The skepticism was evident in conservative talk-show host Laura Ingraham’s voice when she referred to the working relationship between President Obama and Senate Majority Leader McConnell as a “burgeoning bromance.” Her sentiment is shared by a number of Republicans in Congress, who are unhappy that Senate and House leadership is working with the president to secure Trade Promotion Authority.
Perhaps it’s no longer axiomatic that trade divides Democrats and unites Republicans. According to Politico, “about 40 to 45 of the 245 Republicans in Congress are hard ‘nos’ on [TPA]” with many asking: Why would Republicans want to give this president, who has aggrandized his authority and disregarded congressional prerogatives, any more power? Well, they shouldn’t. However, TPA would not give the president any power to make mischief.
Trade Promotion Authority is neither a congressional capitulation nor an executive power grab. It is a compact between the branches, which effectively deputizes the president to negotiate trade agreements on behalf of Congress, which meet parameters and fulfill objectives spelled out by Congress, which are put to votes in both chambers of Congress.

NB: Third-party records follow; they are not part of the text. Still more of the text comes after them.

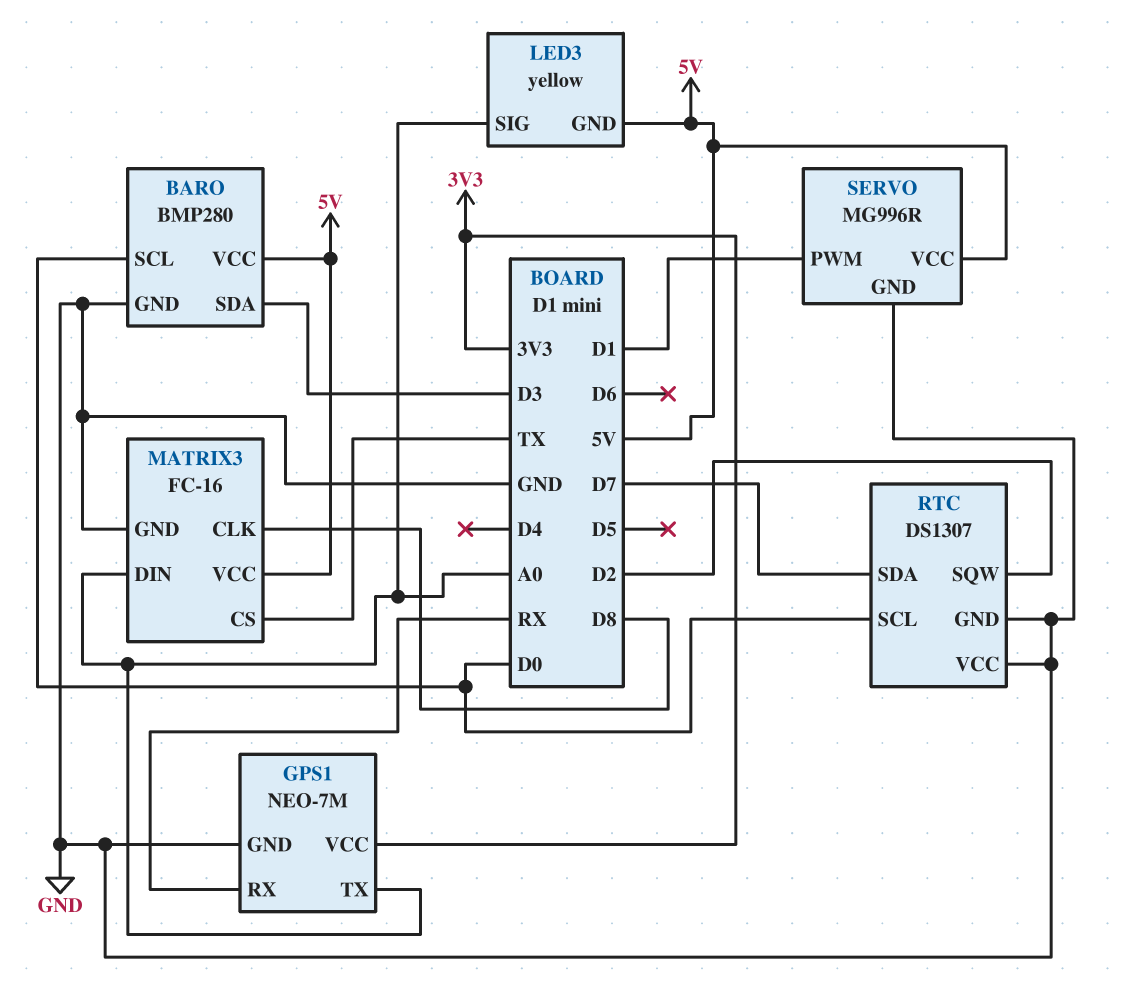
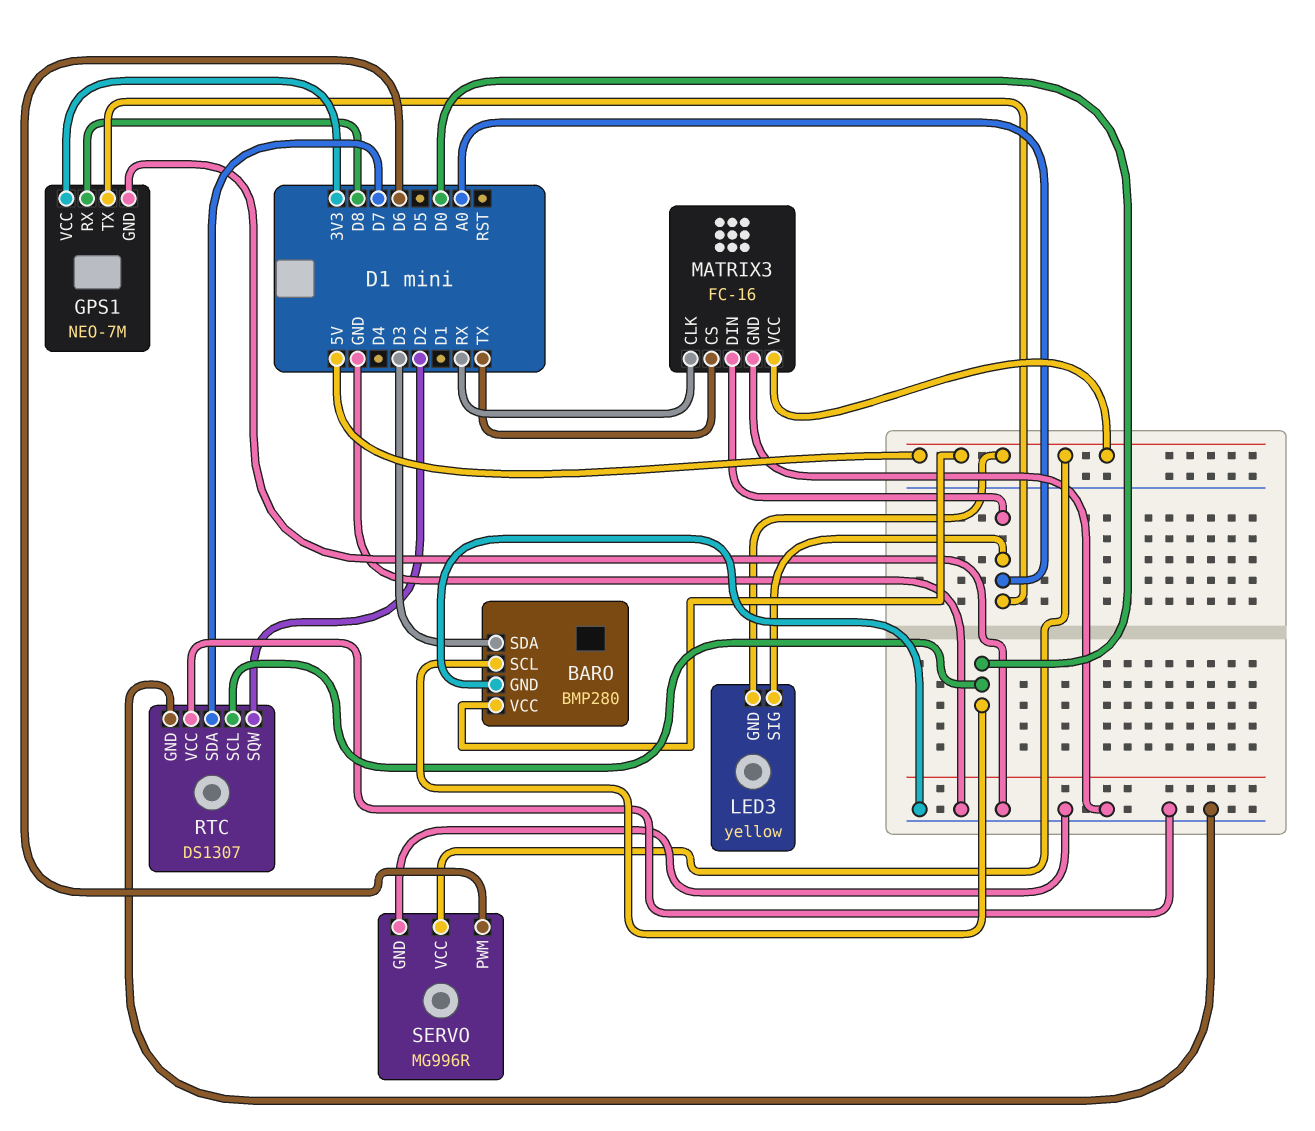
GPS1 pin RX: RX -> D8
MATRIX3 pin CLK: D8 -> RX
SERVO pin PWM: D1 -> D6

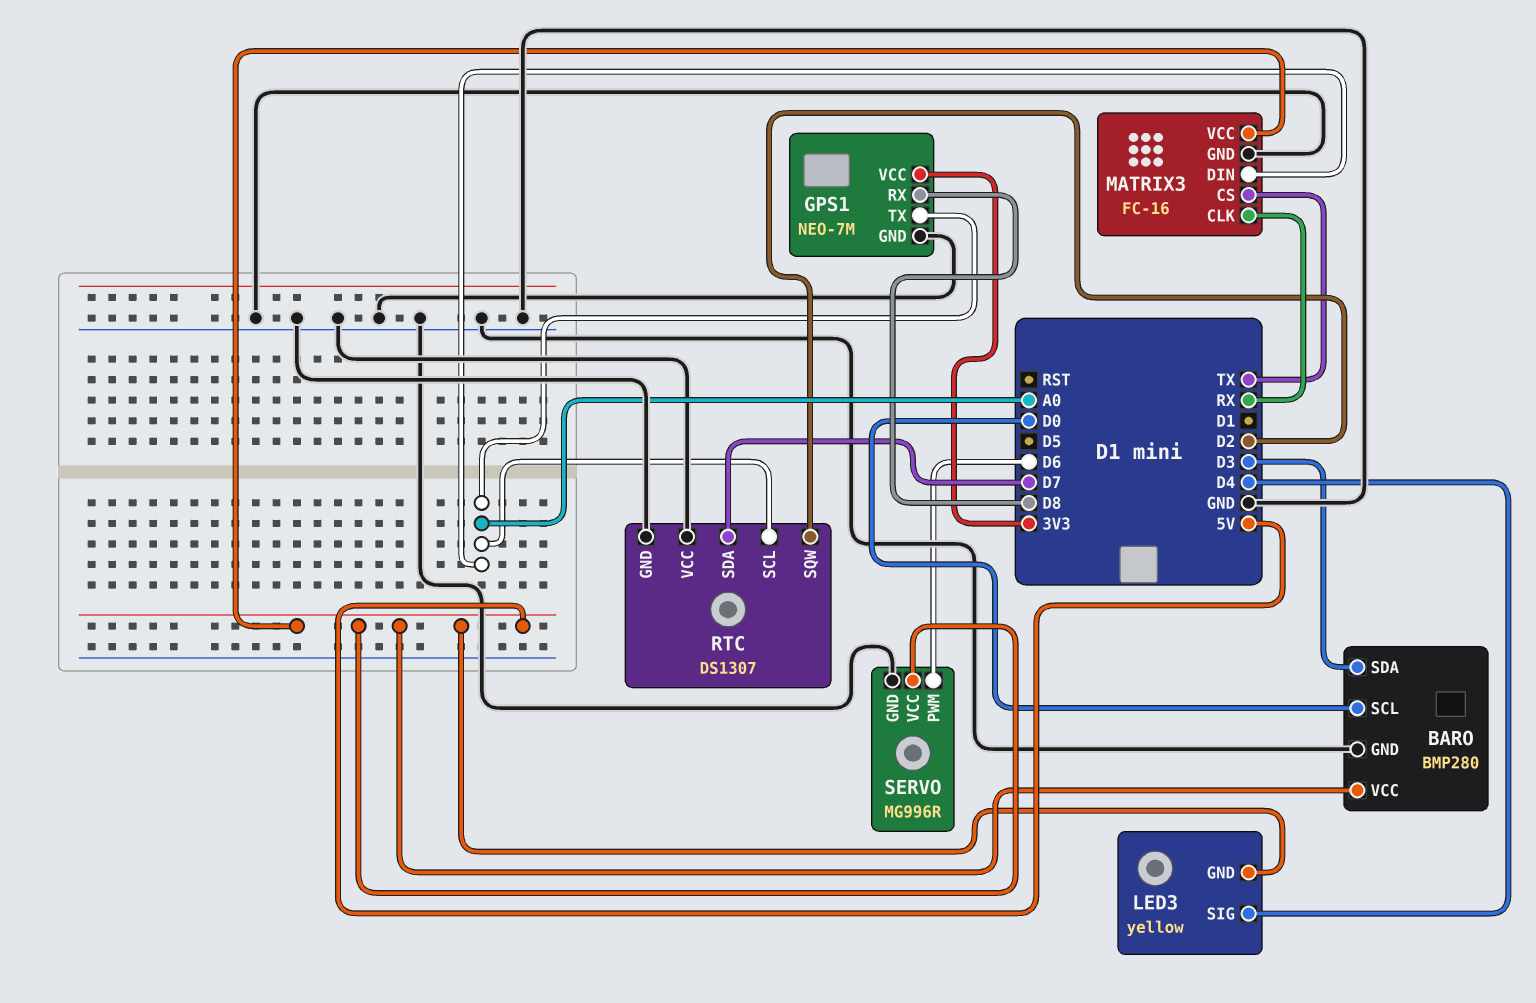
LED3 pin SIG: A0 -> D4
RTC pin SCL: D0 -> A0

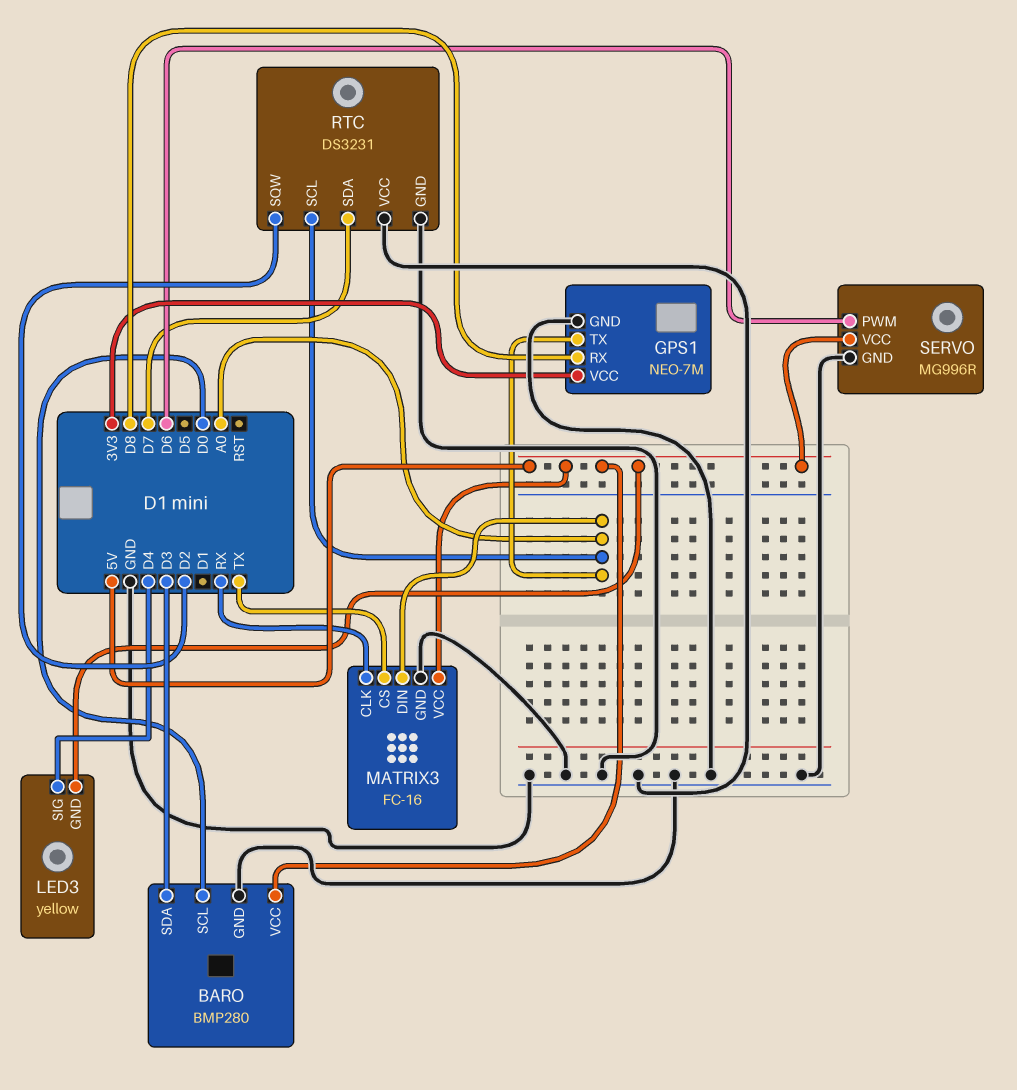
RTC: DS1307 -> DS3231

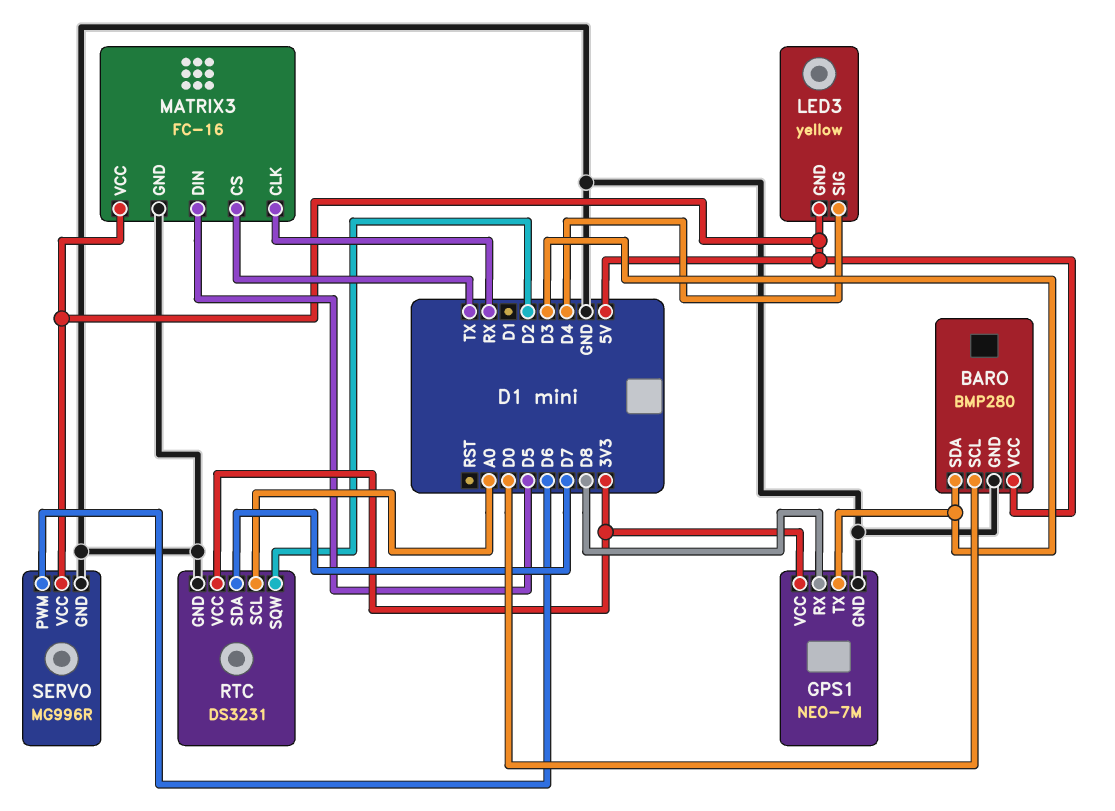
GPS1 pin TX: A0 -> D3
MATRIX3 pin DIN: A0 -> D5
RTC pin VCC: GND -> 3V3

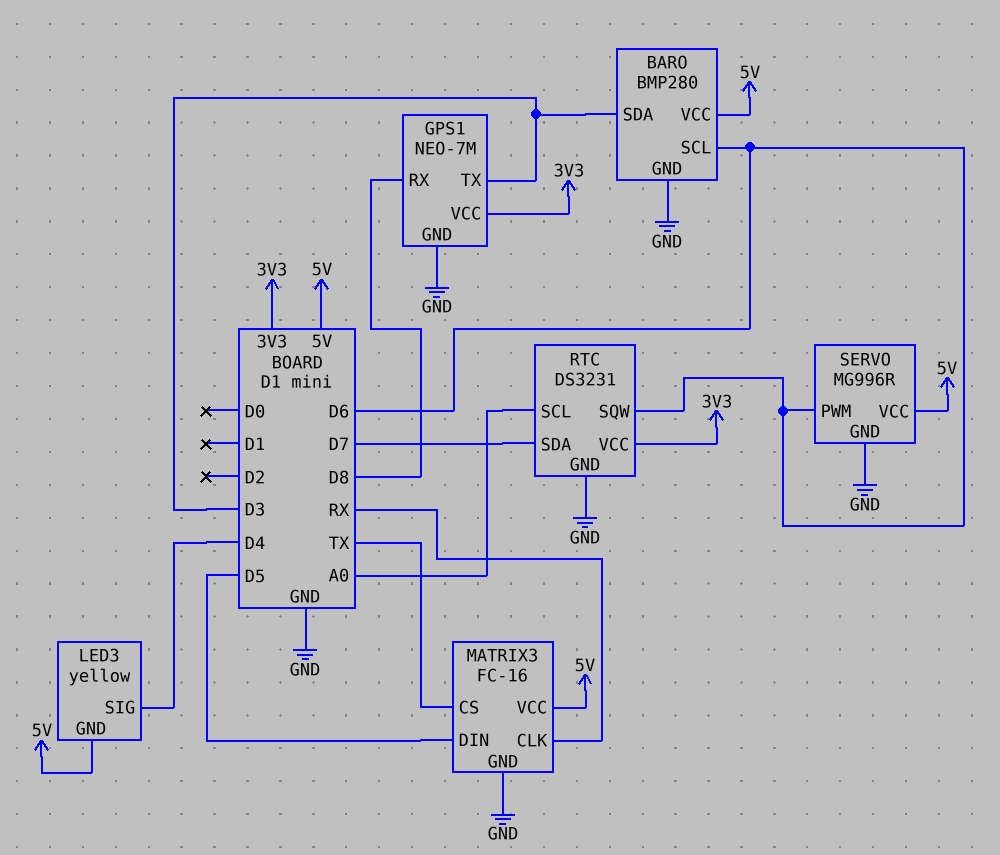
BARO pin SCL: D0 -> D6
RTC pin SQW: D2 -> D6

If the concluded trade agreement meets Congress’s parameters and fulfills its objectives, legislation to implement the agreement is considered without amendments on an expedited timetable by an up-or-down vote. If the agreement fails to meet Congress’s parameters or fulfill its objectives, it can be taken off the so-called fast-track through a resolution of disapproval. And, ultimately, members and senators can always vote “no” if they don’t like the deal.
For members who see trade liberalization as a way to expand economic freedom and generate economic growth, rejecting trade promotion authority would be a mistake. Without TPA, the Trans-Pacific Partnership agreement simply cannot be completed. Negotiating partners would be unwilling to put their best and final offers on the table without the assurances — provided under TPA — that the agreement wouldn’t be picked apart and altered by Congress.
The TPP will include provisions that reduce trade barriers and offer some of the economic opportunities that went missing over the past six years. But it will also include some provisions that are protectionist or otherwise impede liberalization. The TPP is managed trade, not free trade. So without making the perfect the enemy of the good, each member of Congress should review the agreement and decide whether it is liberalizing on net, liberalizing enough, or whether it exceeds whatever benchmarks each deems appropriate.
Without TPA, there won’t be a TPP to assess. If TPA is passed, the TPP can conclude and Congress, the public, and Cato’s trade analysts will have ample opportunity to scrutinize its details and make informed judgments about the desirability of TPP. Concerns about granting the president more power are misplaced. The only mischief the president can make under this arrangement is mischief that earns the endorsement of majorities in both chambers.